For sure many folk know of Calli as a singer and she has worked as a lead vocalist with several bands across the musical genre and with personalities such as Sean Styles, Pauline Daniels and Mickey Finn, and she also has a fine track record in teaching music at both Wirral High School and LIPA.

But here, she was out in front of an audience that clearly knew the source material by heart, indeed glancing around it wouldn't be far fetched to presume that many of the songs Calli had chosen had probably been the baseline for a lot of people’s emotional life trajectories, as they had been for the composers.

Sporting a striking scarlet outfit, Calli’s first set was focused on Leonard Cohen and she escorted us through the weals, woes and passions of the late and already legendary Canadian poet. Her soft and yet often soaring vocal range delivered sparkling versions of such memorable songs as ‘Famous Blue Raincoat’, ‘Song of Bernadette’, ‘Bird on a Wire’, ‘Suzanne’ and of course the inestimable ‘Hallelujah’.

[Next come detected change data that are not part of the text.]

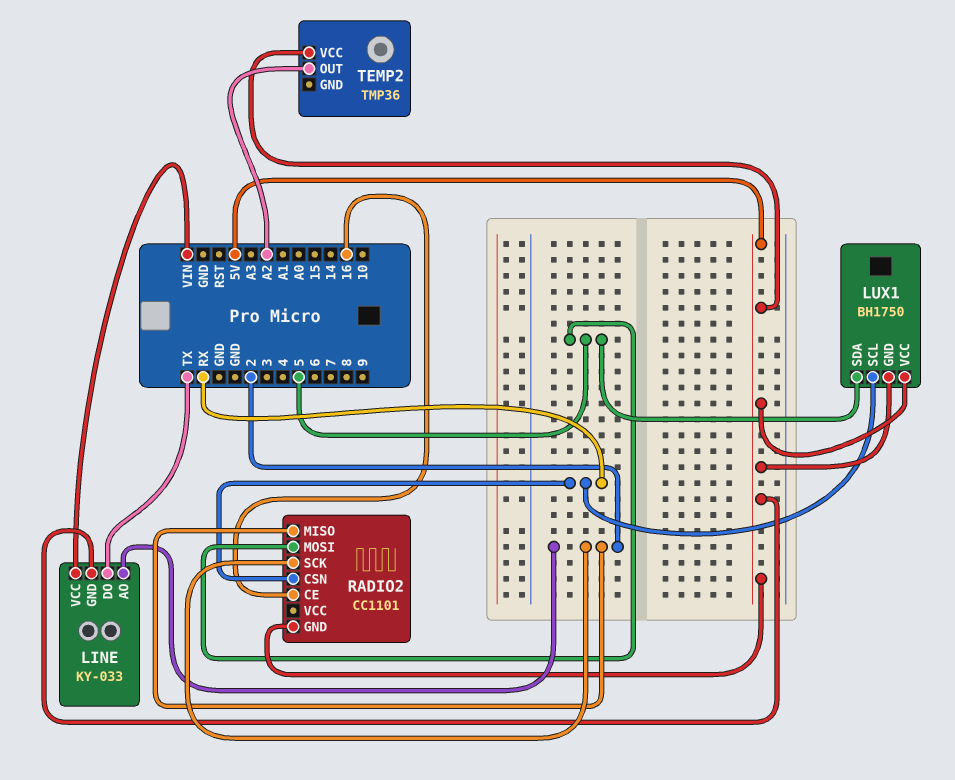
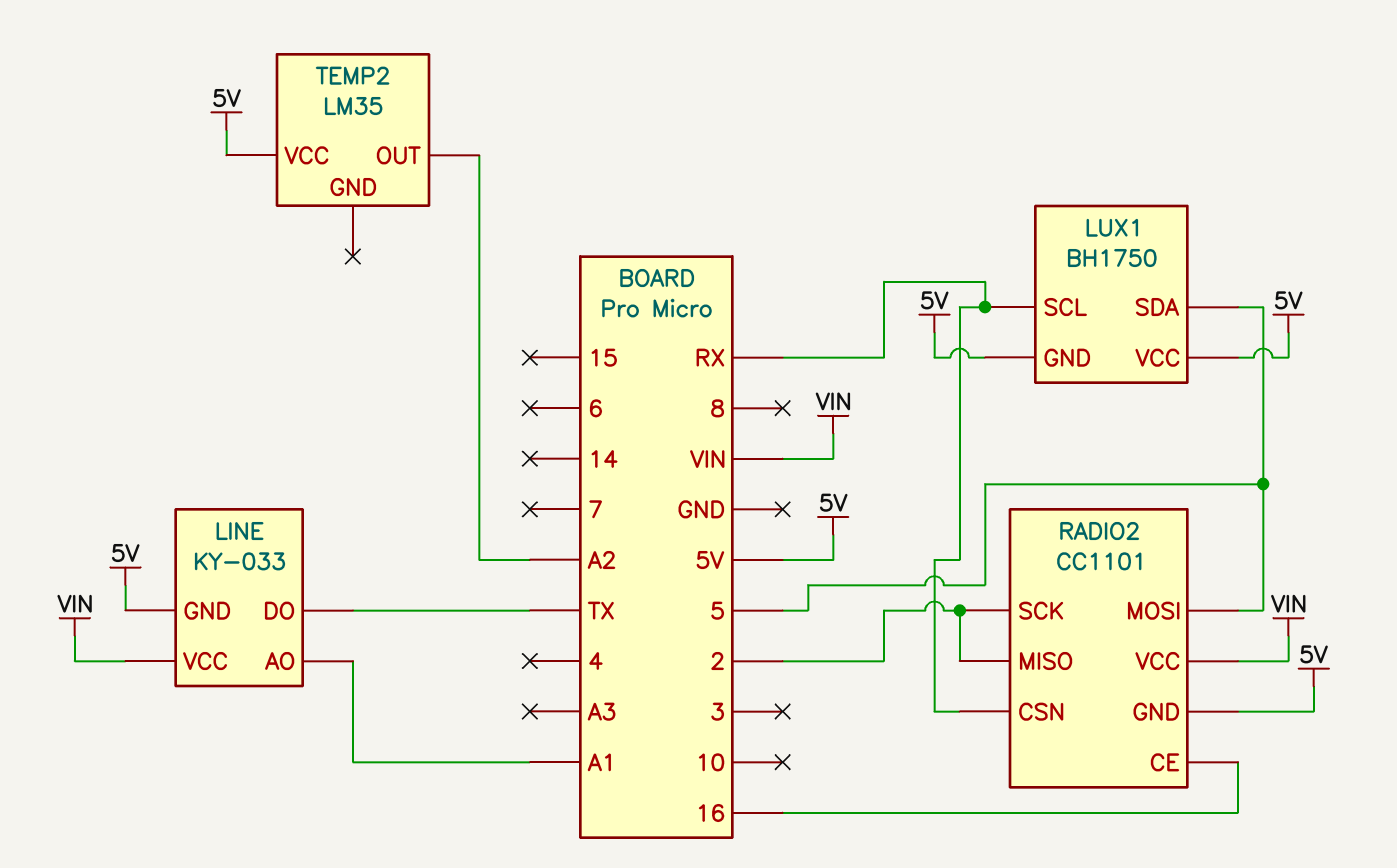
LINE pin AO: 2 -> A1
RADIO2 pin VCC: none -> VIN
TEMP2: TMP36 -> LM35

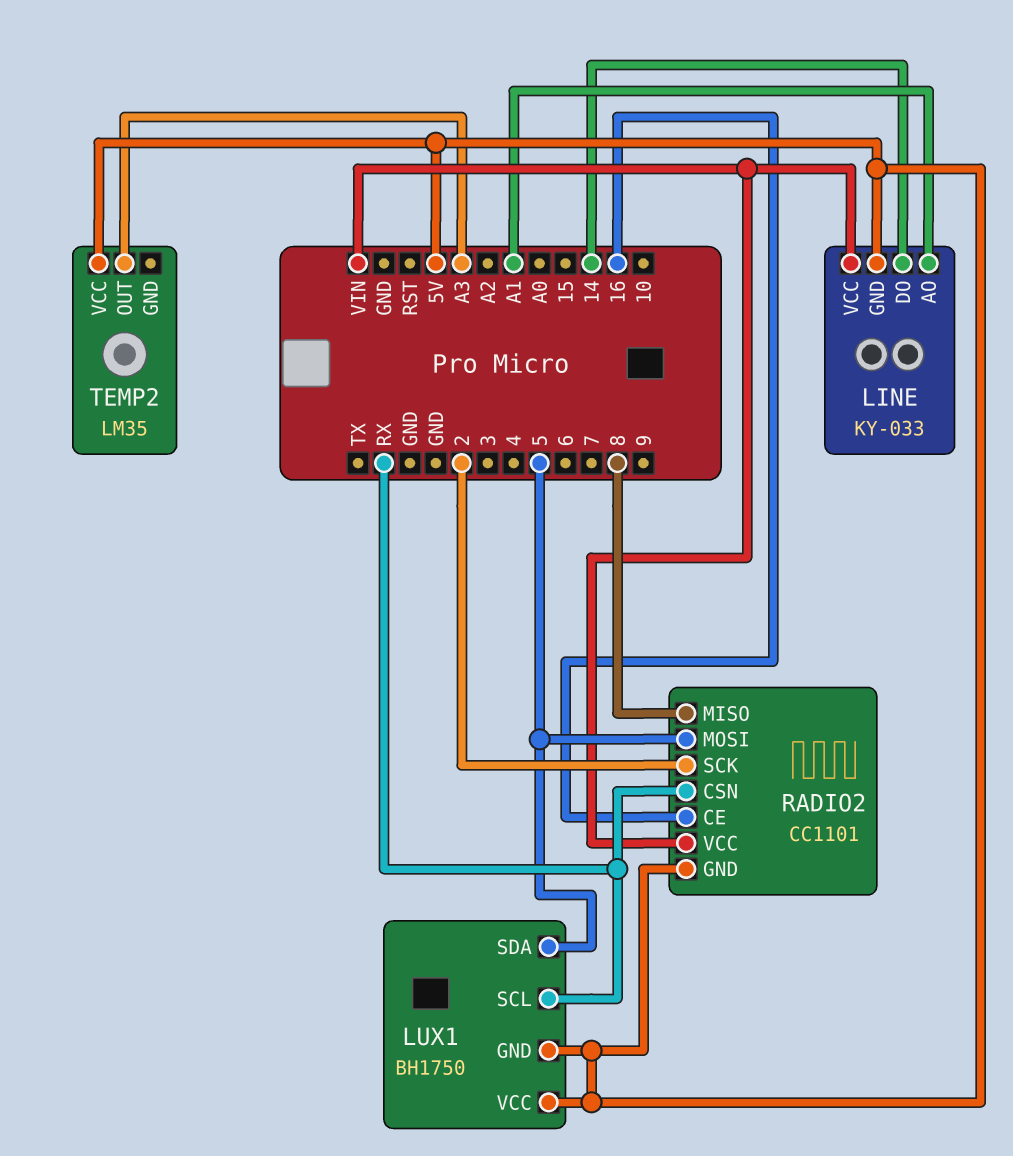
LINE pin DO: TX -> 14
RADIO2 pin MISO: 2 -> 8
TEMP2 pin OUT: A2 -> A3

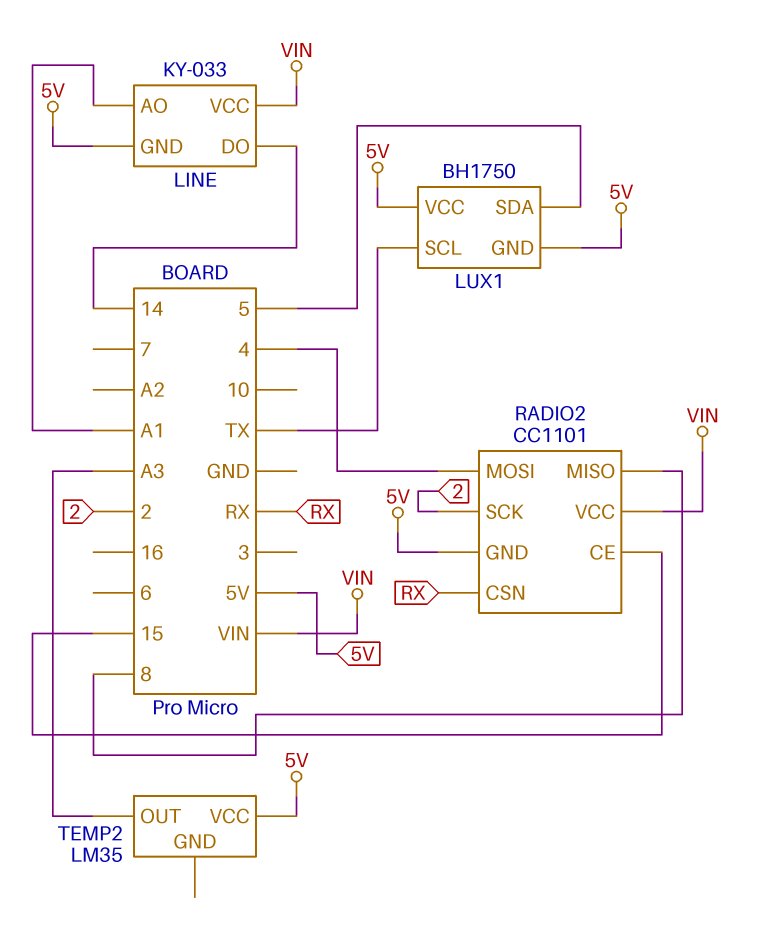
LUX1 pin SCL: RX -> TX
RADIO2 pin CE: 16 -> 15
RADIO2 pin MOSI: 5 -> 4

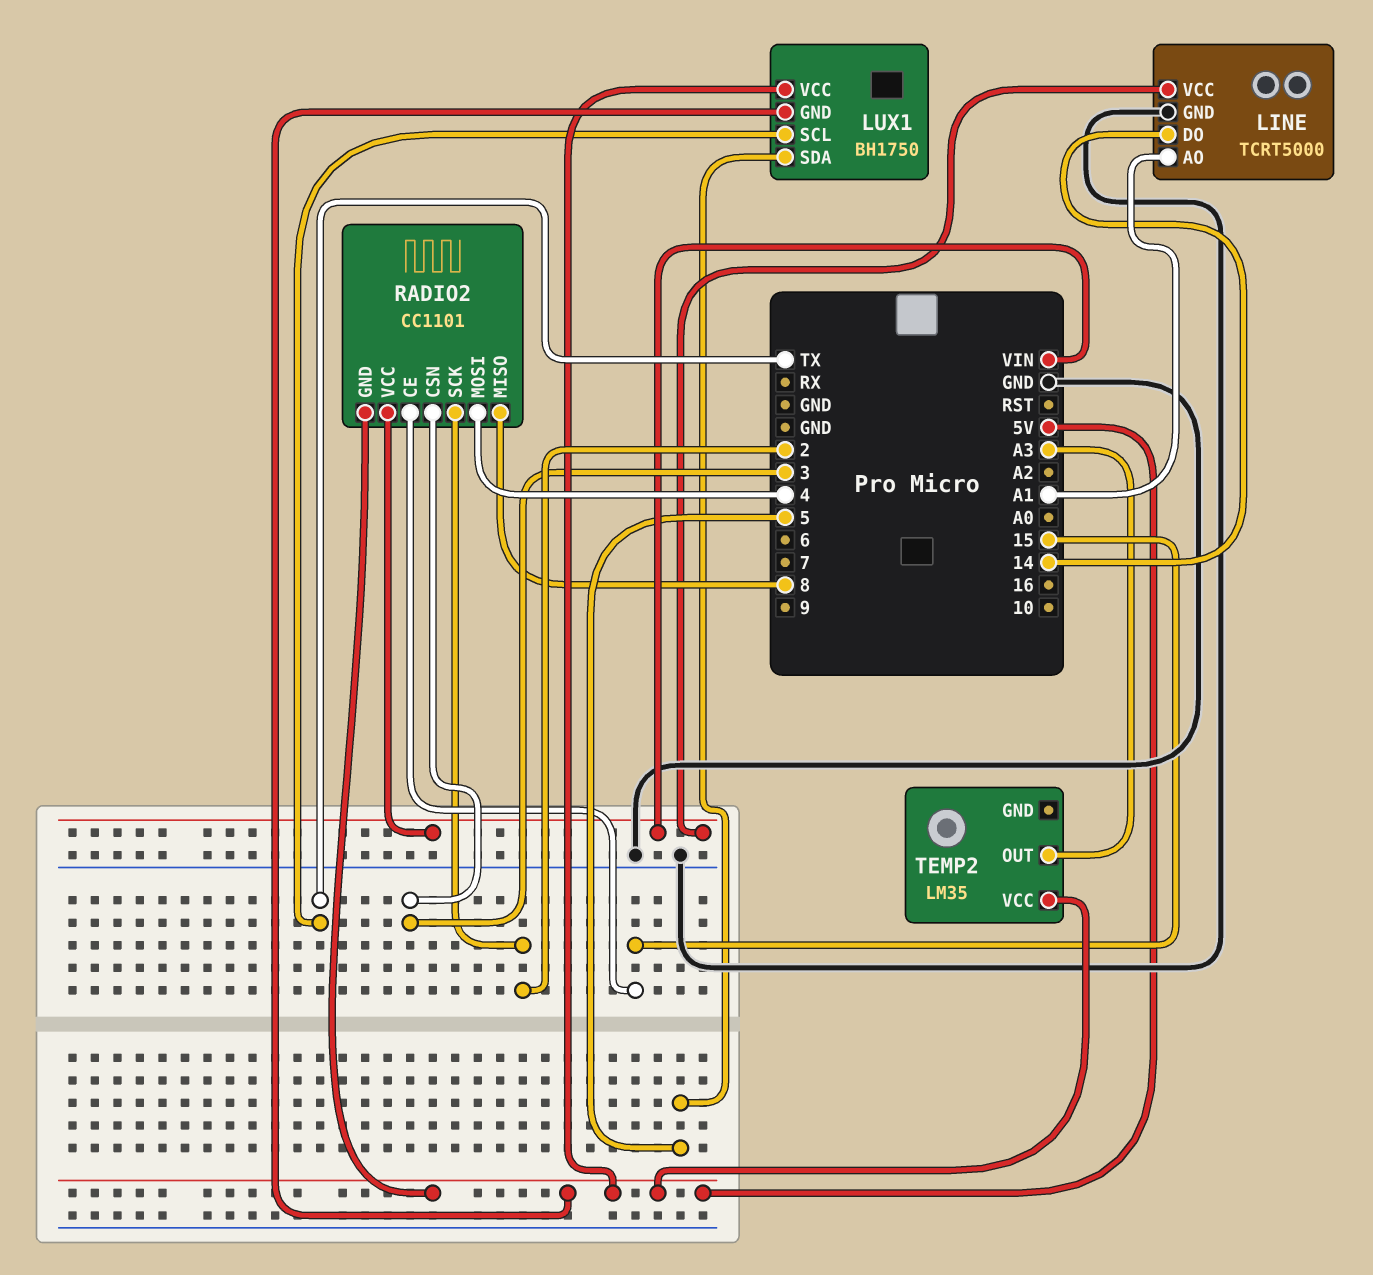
LINE: KY-033 -> TCRT5000
LINE pin GND: 5V -> GND
RADIO2 pin CSN: RX -> 3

Her magnetic stage presence was enhanced by the band, which included a guest appearance by the outstanding violin player Kate O’Brien whose own 20-year track record spans the whole range of the entertainment and musical world.

Her other ‘guest’ was Wallasey’s own Brian ‘Saxophone’ Jones who is actually renowned and revered in his own right through his links to the mighty Undertakers beat band in the 1960s who had a cult following in the fabled Iron Door club.

Here, Brian’s superb tenor sax was a fitting addition to a lively line up that included guitarists Mike and Mark Hughes, drummer Mal Peters, Keyboards Paul Tolley and singers Nicky Tolley and Joanna Hewlett.

Switching to a black costume for the second act that featured a range of Bob Dylan songs that demonstrated that fifty years and more on the now gravel voice bard’s stuff has a resonance that echoes to this day, Calli was by now in her element, and the audience quite literally in her pocket.

As she introduced some of the songs – such as ‘Don’t Think Twice’, ‘Mr Tambourine Man’ and the haunting ‘Simple Twist of Fate’ – Calli gave a little breakdown of the background to each which highlighted her warm rapport with the audience.

Her semi-rock versions of ‘Masters of War’ and ‘Blowin’ in the Wind’ were actually a master class in themselves and she and the band enthusiastically swept into a cracking upbeat, exhilarating version of ‘Knockin’ on Heaven’s Door’.

With this marvellous outing Calli has surely not just boosted her mojo but found her forte in showbiz: an ability to interpret a wide range songs but with a fresh and exuberant style. Look out for future shows!